Hill also stitched one stocking from a thrift shop sweater, following the WSU initiative to reuse and recycle when possible.

"I'm already excited about next year's stockings," she said. "I'm sure I will be noticing fabrics for the next 11 months."

Most of the students talked about speaking to their peers, and texting ideas to classmates. Department instructor Rob Hall commented that collaboration adds to creativity, and improves students' products regardless of whether they are working on donated stockings or class projects.

"When they talk to each other about their ideas, they get new, fun, more exciting results," Hall said.

The IIDA gives out awards for top stockings, but none of the WSU Interior Design students seemed to have potential accolades on their radar.

"We're in it to make the children happy," Blaine said.
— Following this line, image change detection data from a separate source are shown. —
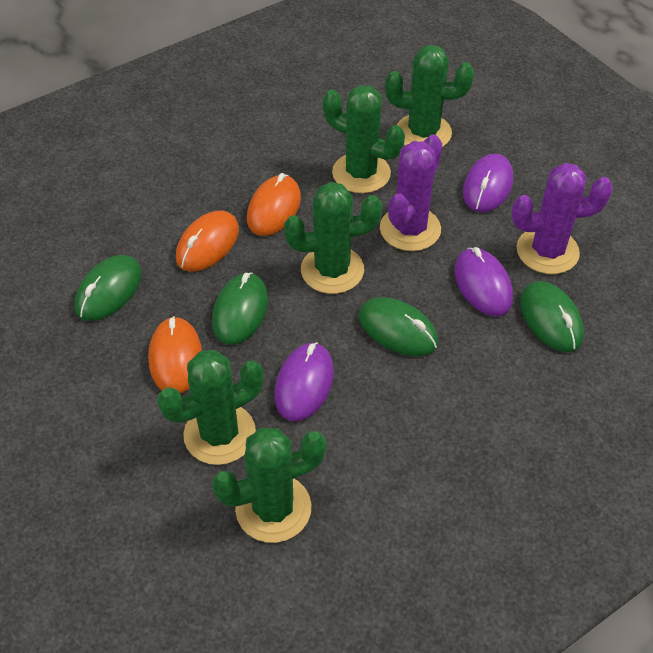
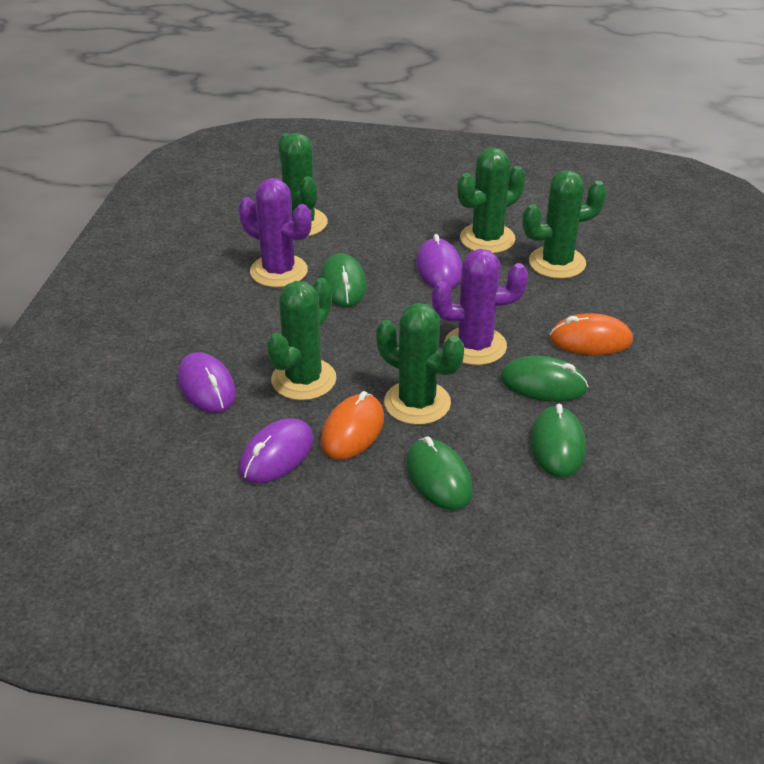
orange mouse: 3 -> 2

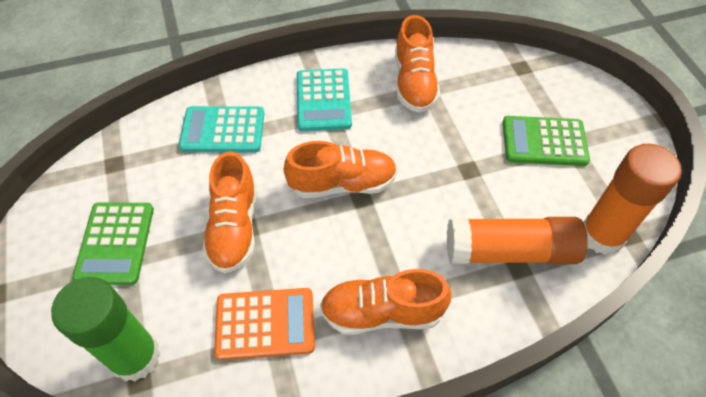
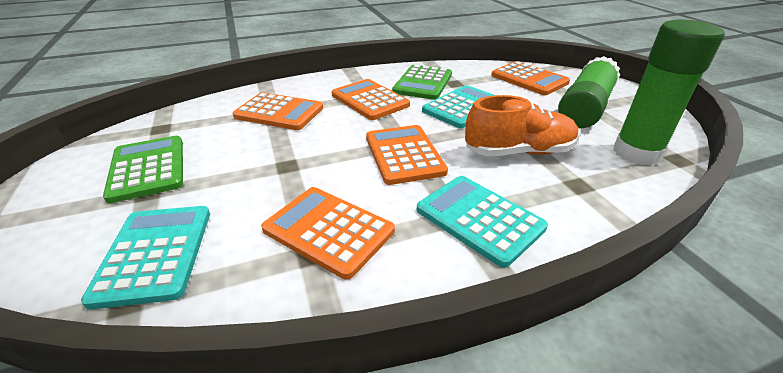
green glue stick: 1 -> 2
orange calculator: 1 -> 5
orange glue stick: 2 -> 0
orange shoe: 4 -> 1
turquoise calculator: 2 -> 3

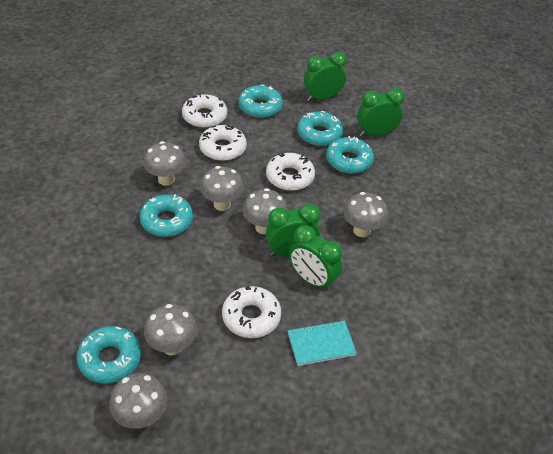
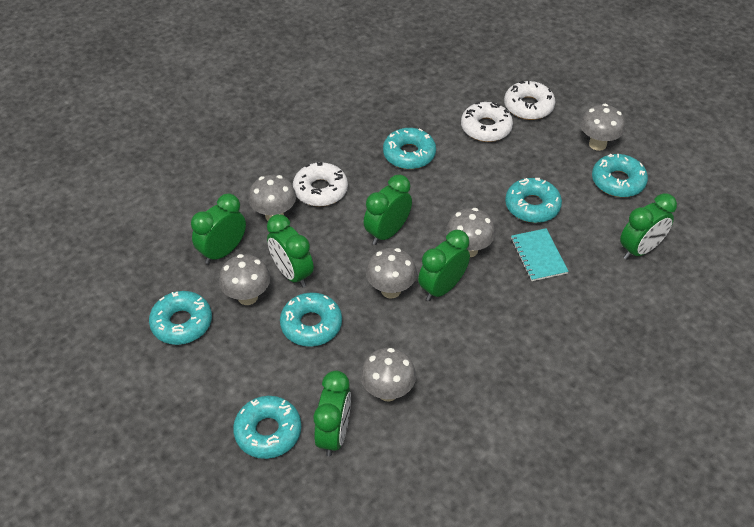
green clock: 4 -> 6
turquoise donut: 5 -> 6
white donut: 4 -> 3

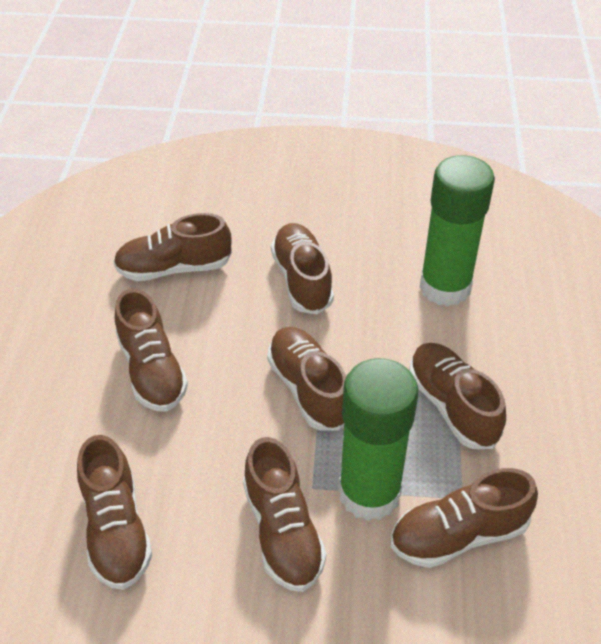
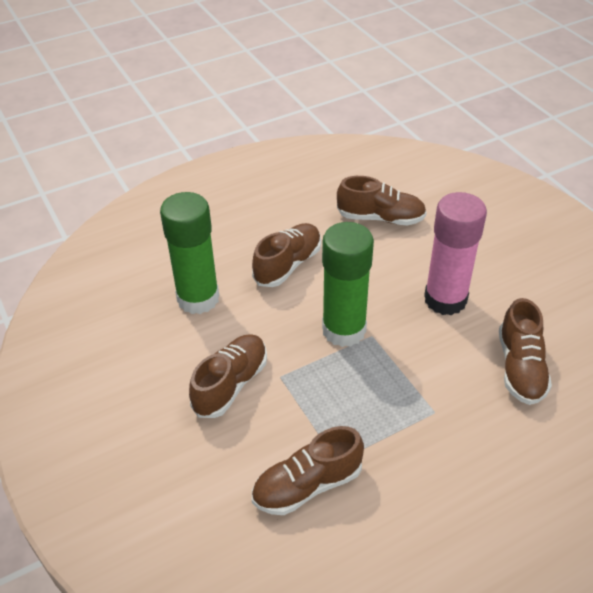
brown shoe: 8 -> 5
pink glue stick: 0 -> 1

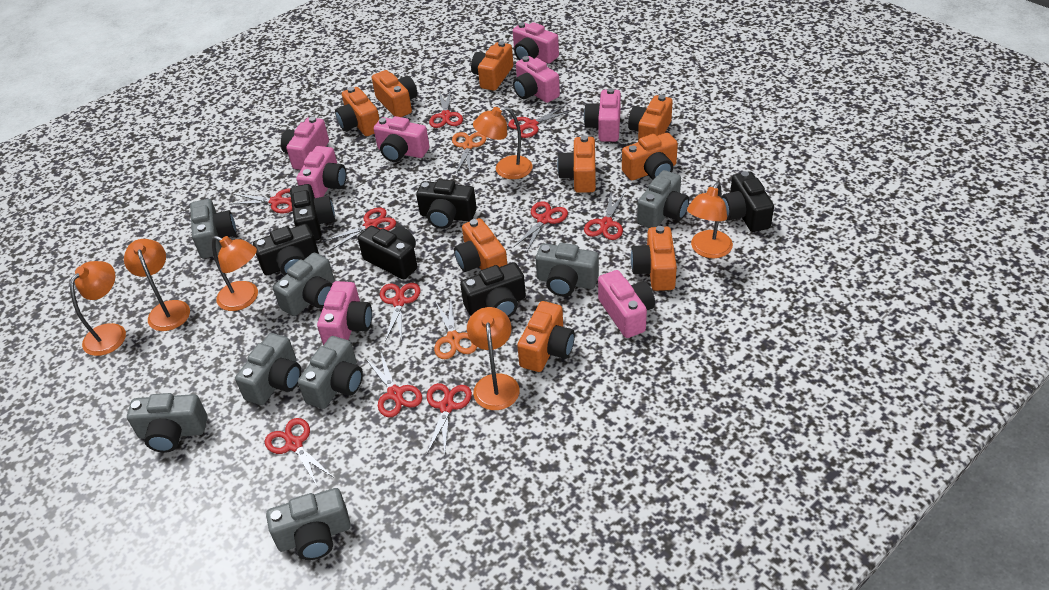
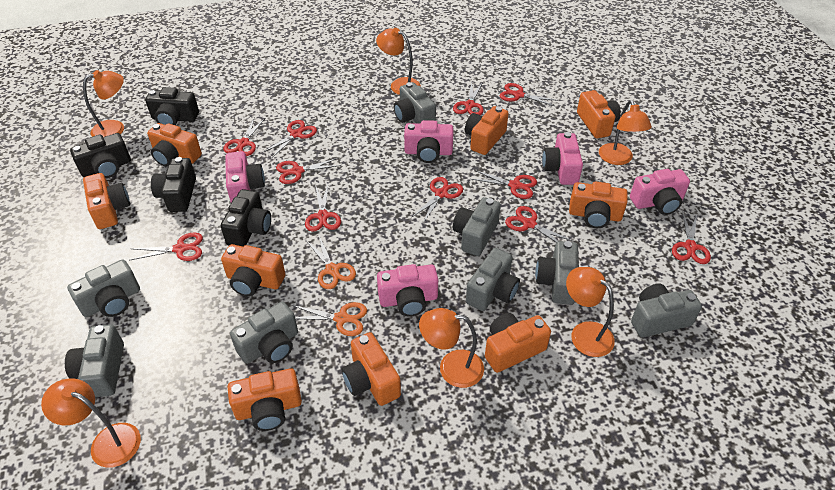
black camera: 6 -> 4
pink camera: 8 -> 5
red scissors: 10 -> 11

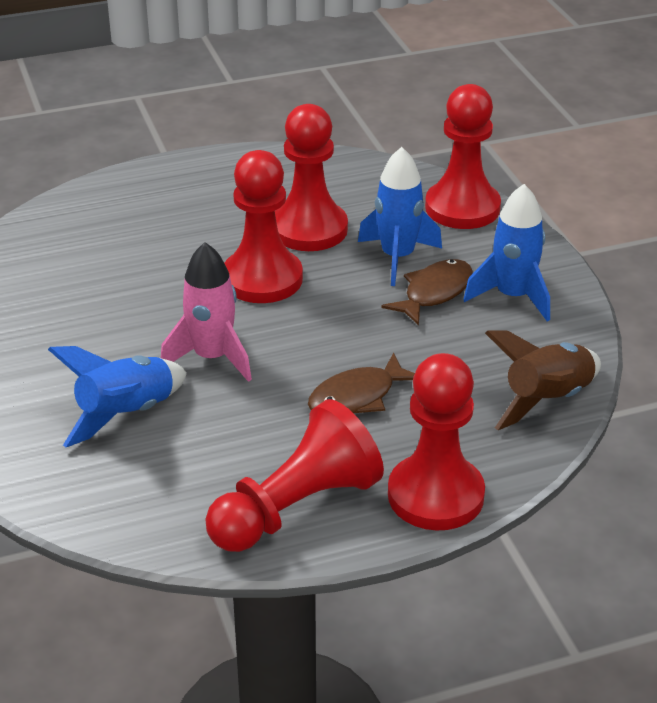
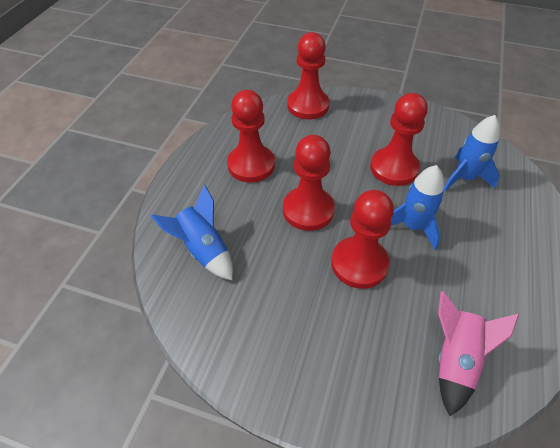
brown fish: 2 -> 0
brown rocket: 1 -> 0

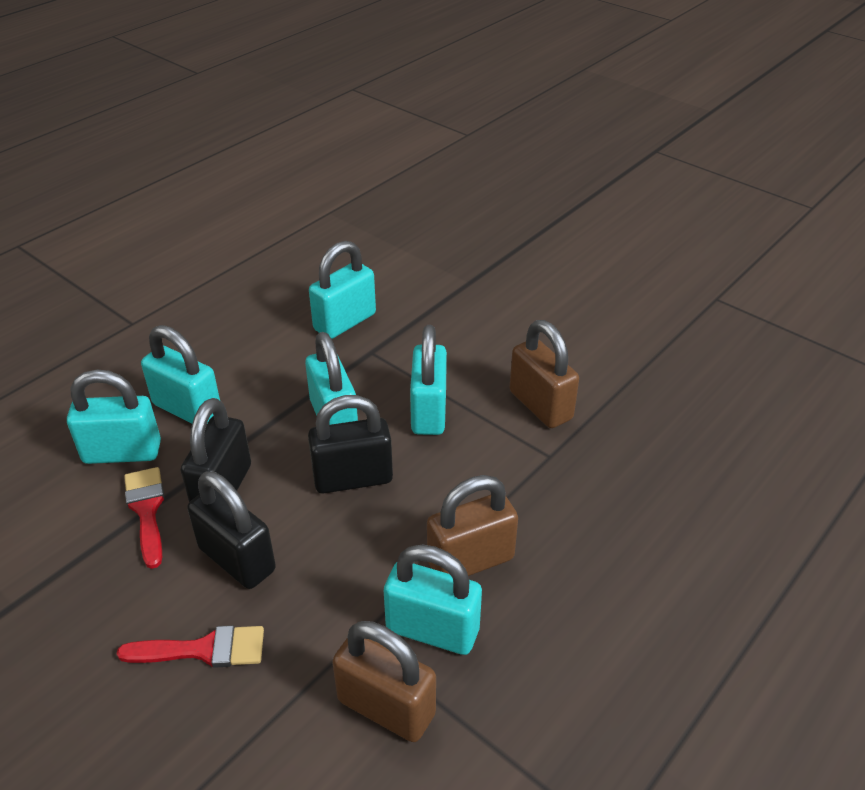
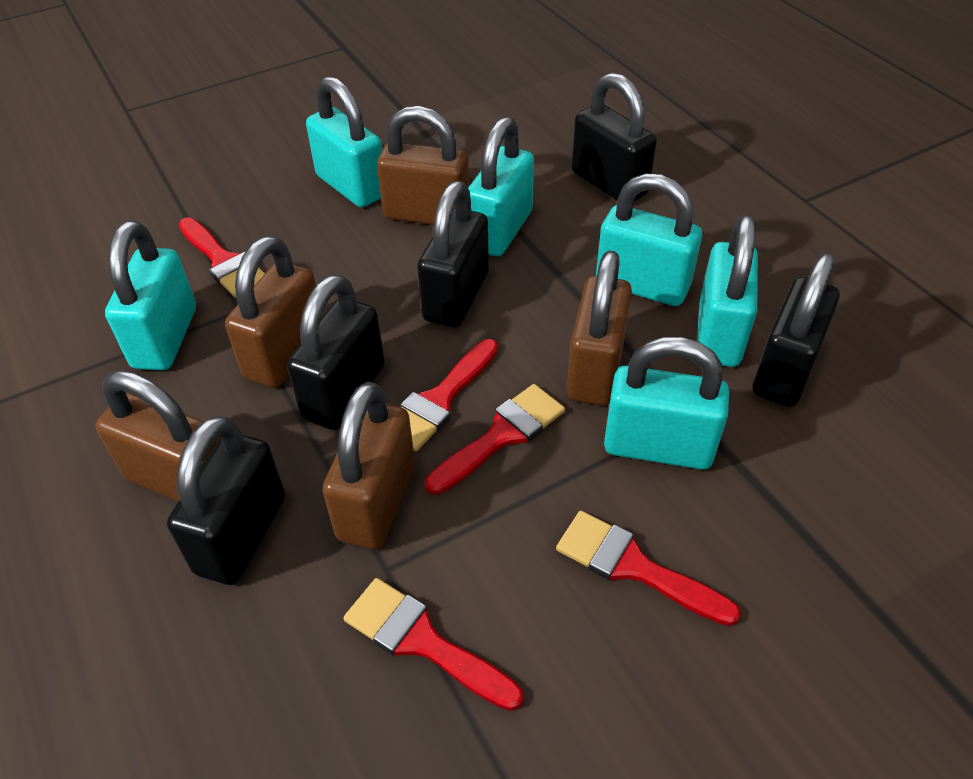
black padlock: 3 -> 5
brown padlock: 3 -> 5
red brush: 2 -> 5

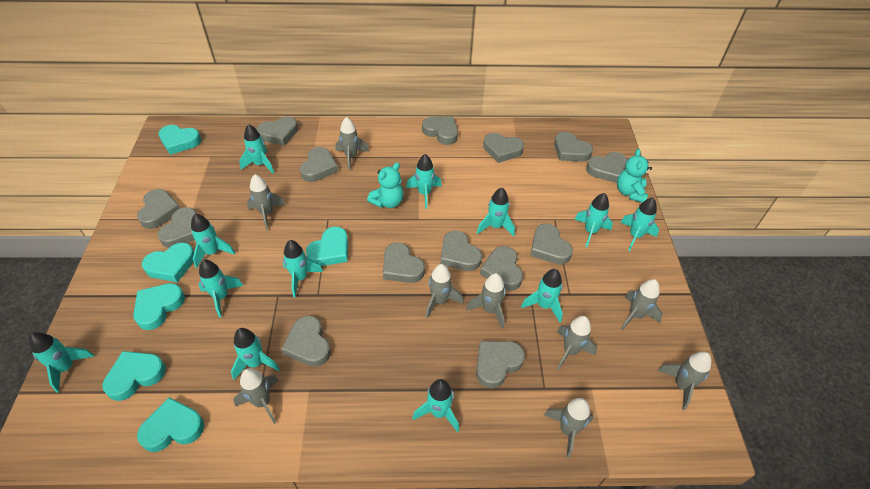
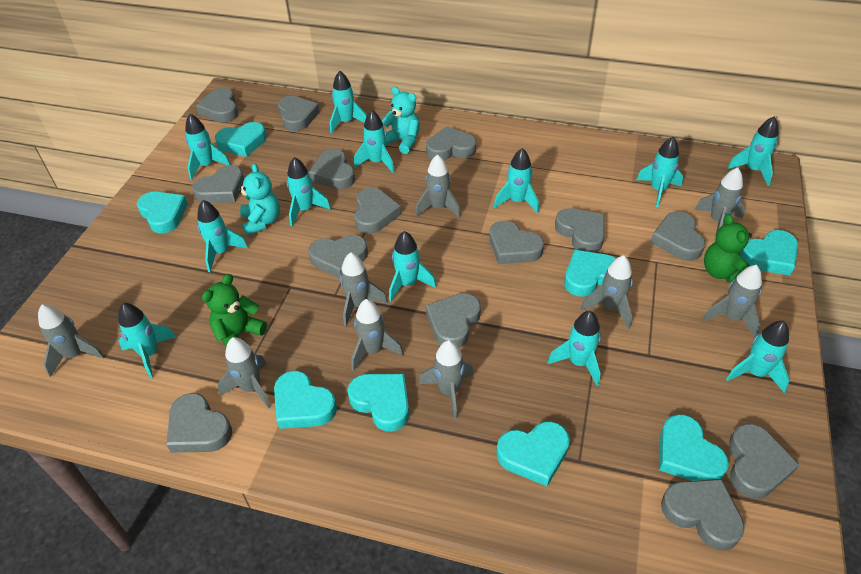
green teddy bear: 0 -> 2
turquoise heart: 6 -> 8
As for their own gift list, the students said they already have what they want in their new space, on the third floor suite of classrooms in the new building at the WSU Davis campus.

"It's great having classes close together, and big open spaces," Blaine said. "There's a lot more parking. And it seems easier to be creative when you're working in a bright, open space, not a dark corner."

"And it doesn't smell bad," Stoker added, noting the department's former space, on WSU's main campus, shared a building with science laboratories.

The remaining obstacles just ahead are final exams and, of course, getting things ready for their own holiday plans.

"My kids saw me making stockings, and thought they were for them," Cottle said. "Now they want their own stockings just like the ones I made to donate."